IRRI officials led groundbreaking rites last 27 January for the Lloyd T. Evans Plant Growth Facility, a biotech hub with eight environmentally controlled chambers to study climate change impacts on agriculture.

Set to open by yearend at the IRRI complex in the Philippines, the hub allows precise control of elements such as carbon dioxide and greenhouse gas levels, light intensity, water management, night-time temperature and relative humidity, while sensors will monitor plants to generate more accurate data.

Through the facility, named after an Australian plant physiologist and IRRI board member, scientists can mimic environmental conditions as general trends of climate change point to increasing temperature and prolonged dry spells in drier regions.

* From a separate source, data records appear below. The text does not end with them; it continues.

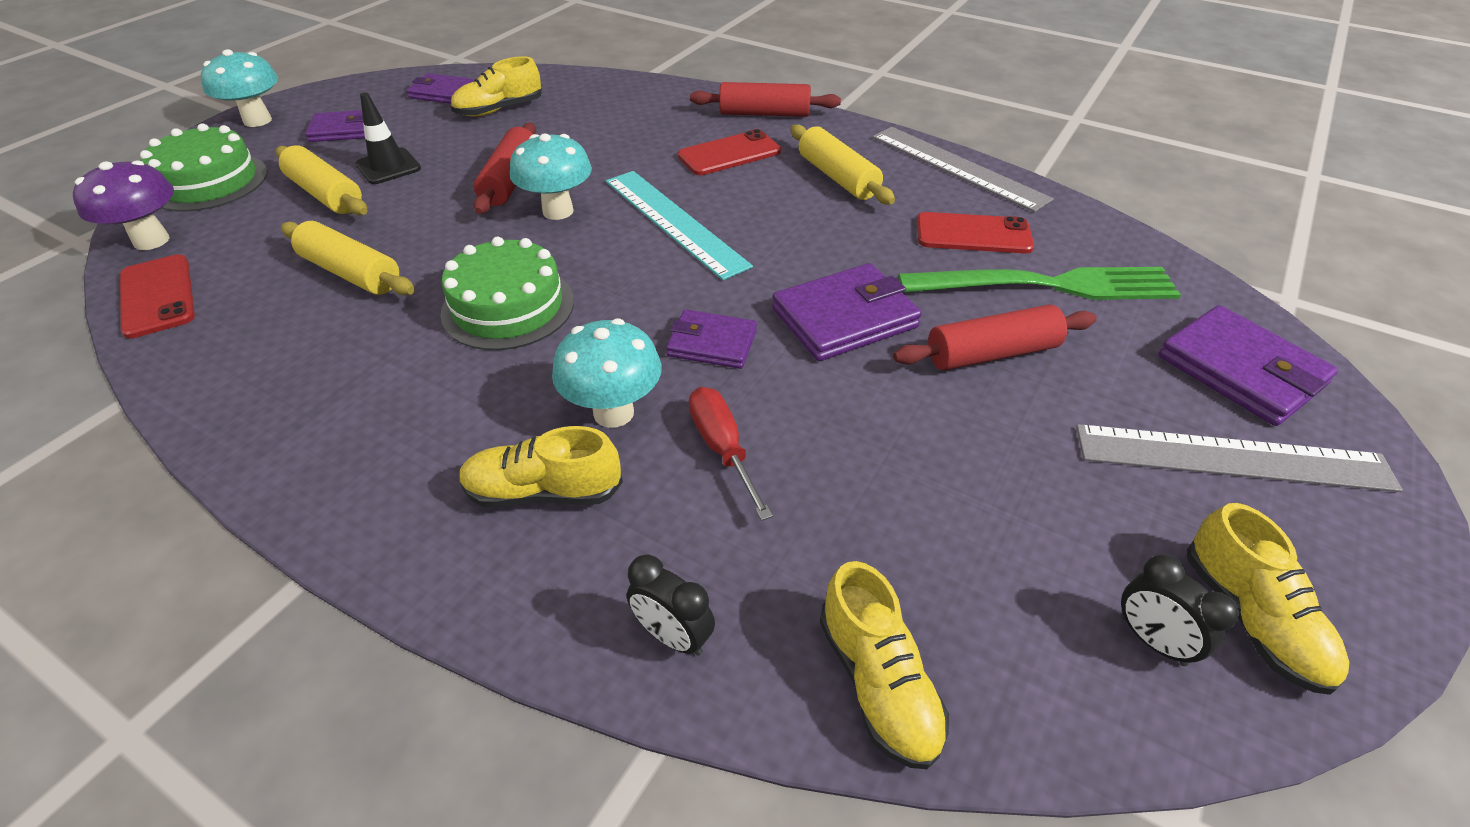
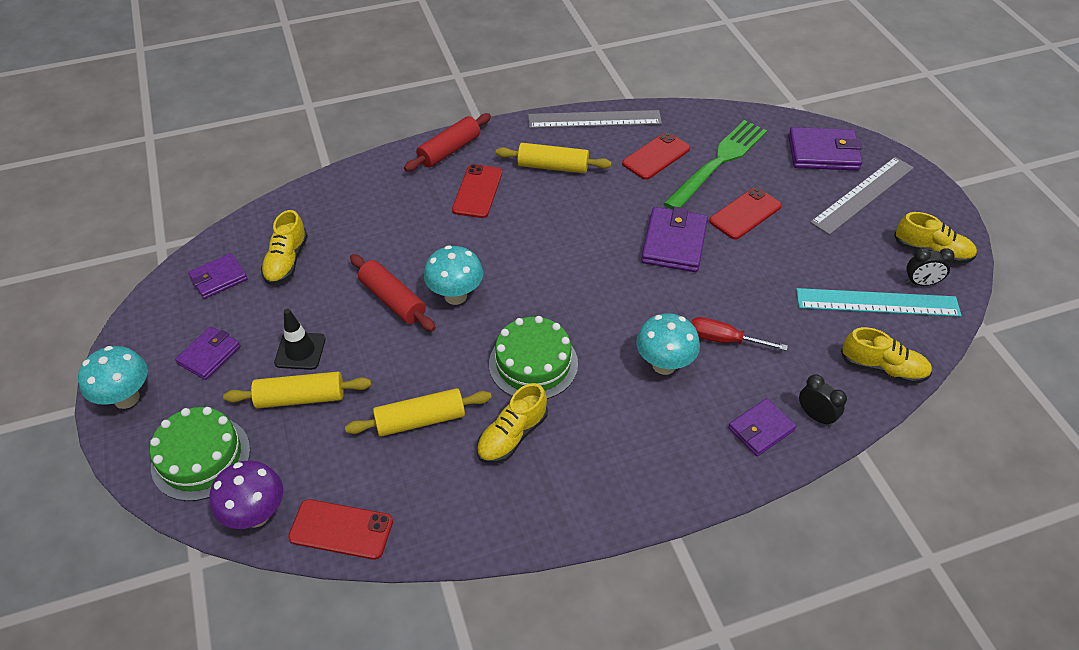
camera: 50 degrees left, 5 degrees up
(543, 492) = (696, 418): yellow shoe -> yellow shoe (512, 436)
(672, 636) = (815, 416): black clock -> black clock turned 120 degrees counterclockwise
(674, 222) = (523, 254): turquoise ruler -> turquoise ruler (877, 302)
(712, 343) = (646, 300): purple wallet -> purple wallet (761, 429)
(992, 353) = (745, 214): red rolling pin -> red phone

“Studying agriculture under conditions induced by climate change is critical,” Matthew Morell, IRRI deputy director general for research, tells SciDev.Net. He cites the worsening risks from super typhoons like Haiyan which caused major agriculture losses in the Philippines in late 2013.

Part of the solution to this challenge is enticing more young researchers to pursue long-term career prospects in agriculture and providing easier access to facilities and equipment, Morell says.

“Globally, we have a challenge with how young people [negatively] see agricultural research and farming as careers. With climate change, the world needs more scientists like we have never done before,” Morell notes.

About 3.5 billion people worldwide consume rice as their staple food. By 2050, to meet growing consumption demands, farmers should produce 830 million tonnes of rice to feed the world, up by 180 million tonnes from present production.

However, the number of agriculture researchers in Asia has been declining by 1.2 per cent each year, excluding outlier data of 60,000 researchers from China, according to a 2008 report by the International Food Policy Research Institute.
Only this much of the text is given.